There be myriad hopes for all the myriad minds.
— EURIPIDES’Bacchantes.

A FLAMING shaft of light fell through the west window on the starry flowers and opening buds of masses of fieldaster; fell, flushing the quiet corner where the Diadumenus of Polycletus stood, calm in repose after toil, among the works of poets, artists, sages that, living, saw him bind upon his head the diadem of victory. It touched the open book over which an aged figure bent in scholarly absorption. He raised his eyes, surprised to see warm color where only sombre gray had been, and went slowly to the window. The sun was setting behind angry clouds heaped against the horizon, and through a rift shone infinite depths of lucid color, hue over hue. Over everything lay a tint of rose, rose in the very shadows on the grass, rose in the little pools that the over-fed earth could not drink in, rose on the dying heads of bloom that clung to the bushes of hydrangea, rose on the faces of the children who romped in the brimming lane. As he looked, his pallid face flushed too with rose. But a moment, and it died away from cloud and tree and open sky, and it was autumn, — by the fallen leaves that already lay thick upon the grass, by the keen touch in the clear air, by the purple mist that was rolling up from the distant valley. Kore, gathering flowers in a meadow of soft grass, roses, and crocus and fair violets and flags and hyacinths, the golden-haired goddess of summer has become Persephone, the sombre-hooded goddess of death. And it was autumn in his heart; it was not with him as with those merry shrill-voiced children, careless alike of glow and of eclipse.

“Grant them with feet so light to pass through life!” he murmured, and turned slowly back to his text. A sudden wave of weariness came over him. The quiet room, that had been filled with calm as of a cloistered court through whose pillared archways the clamor of the street comes softened, seemed to him now a place of deadening quiet cut off from living issues. On the narrow pathways of the ancient world he had found peace—peace that gives riches. But was not the tranquillity of his scholarly habit the selfish detachment of the shirker? Should not his strength have gone to help rear the temple of the world’s growing righteousness? And around him, as with tangible presences, pressed the struggling figures of a groaning world, banishing the images of that serene antiquity.

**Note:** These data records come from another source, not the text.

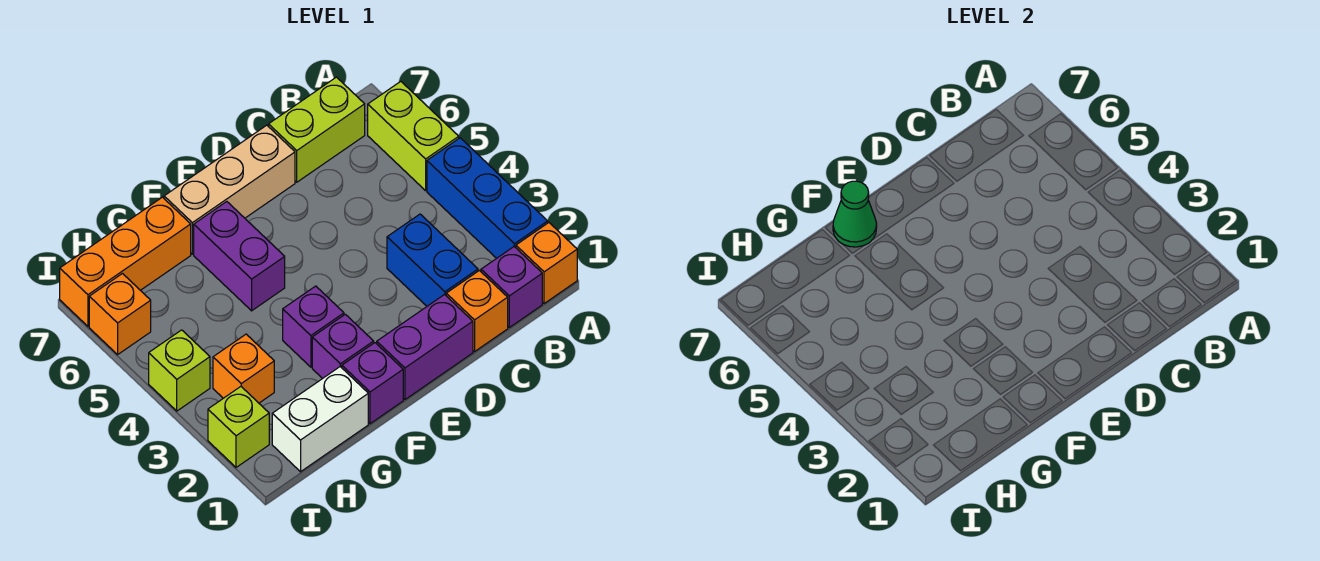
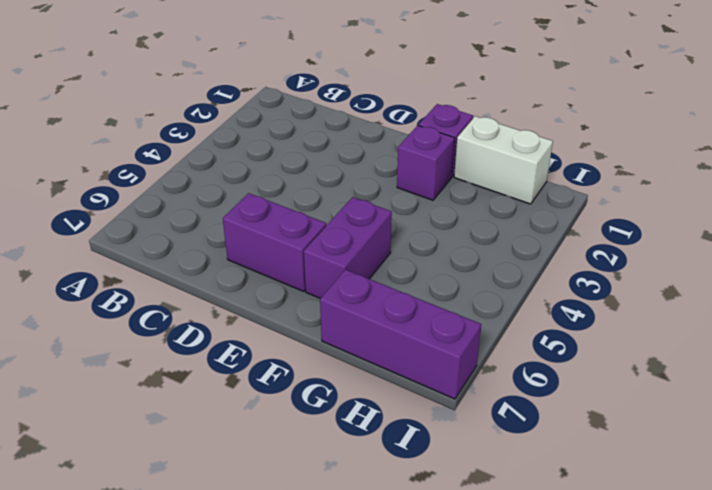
purple brick D6:E6 level 1 -> purple brick D1:E1 level 1
purple brick G7:I7 level 1 -> orange brick G7:I7 level 1
none -> orange brick A1 level 1
none -> blue brick A2:A4 level 1
none -> lime brick A5:A6 level 1

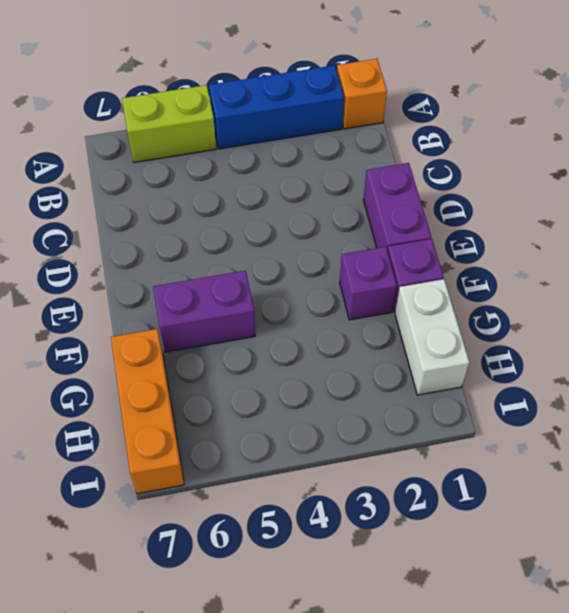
none -> purple brick B1 level 1
none -> lime brick B7:C7 level 1
none -> orange brick C1 level 1

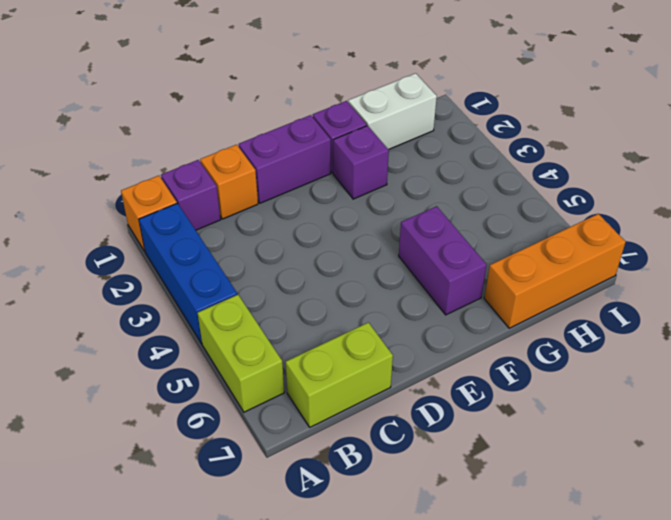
none -> blue brick C2:C3 level 1
none -> tan brick D7:F7 level 1
none -> purple brick F3 level 1

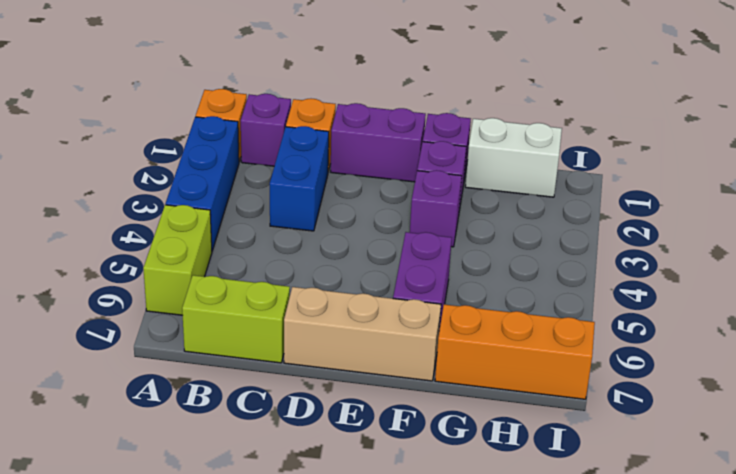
none -> orange brick H3 level 1
none -> lime brick I2 level 1
none -> lime brick I4 level 1

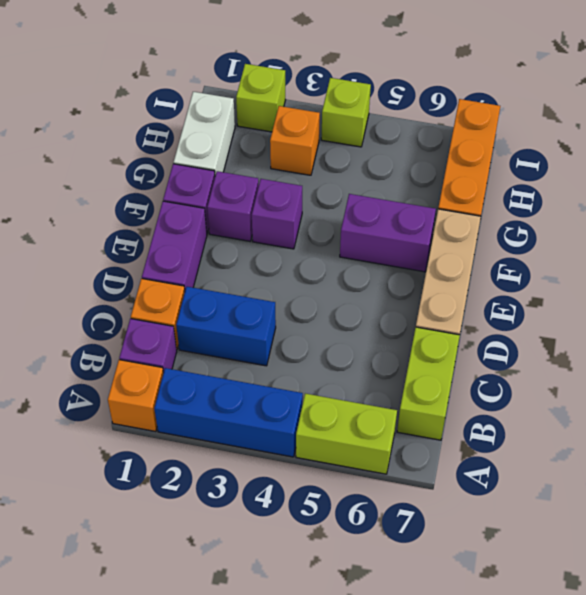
none -> orange brick I6 level 1
none -> green cone F7 level 2

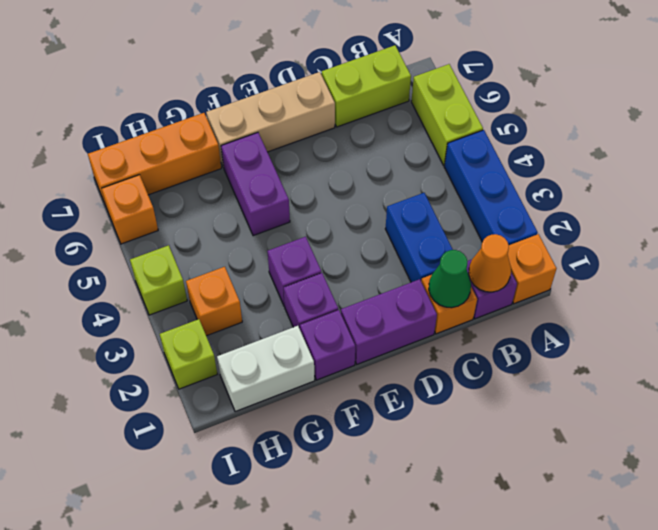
orange cone B1 level 2 -> none
green cone C1 level 2 -> green cone F7 level 2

In the fast-waning light, his glance fell where, above the beloved books, Apollo gazed in godlike calm on his neighbor, the Hebrew prophet, bowed under the fierce anger of the Lord. And a fancy seized him that he strove to make clear to himself, those two ideal figures coming to typify for him two permanent human types. Apollo whose cithera sounds sweetly beneath the golden quill as he goes, wrapped round in golden haze, amid the glitter of dancing feet, and the pleasant sound of pipes — eternally a youth, what shall his joyous perfection know of brooding sorrow? And that other on whom Apollo looks so uncomprehendingly — his eyes are a fountain of tears because his people “have forsaken the fountain of living waters and hewed them out cisterns, broken cisterns, that can hold no water,” and his soul, filled with the beauty of righteousness, turns from the beauty of perfected human powers.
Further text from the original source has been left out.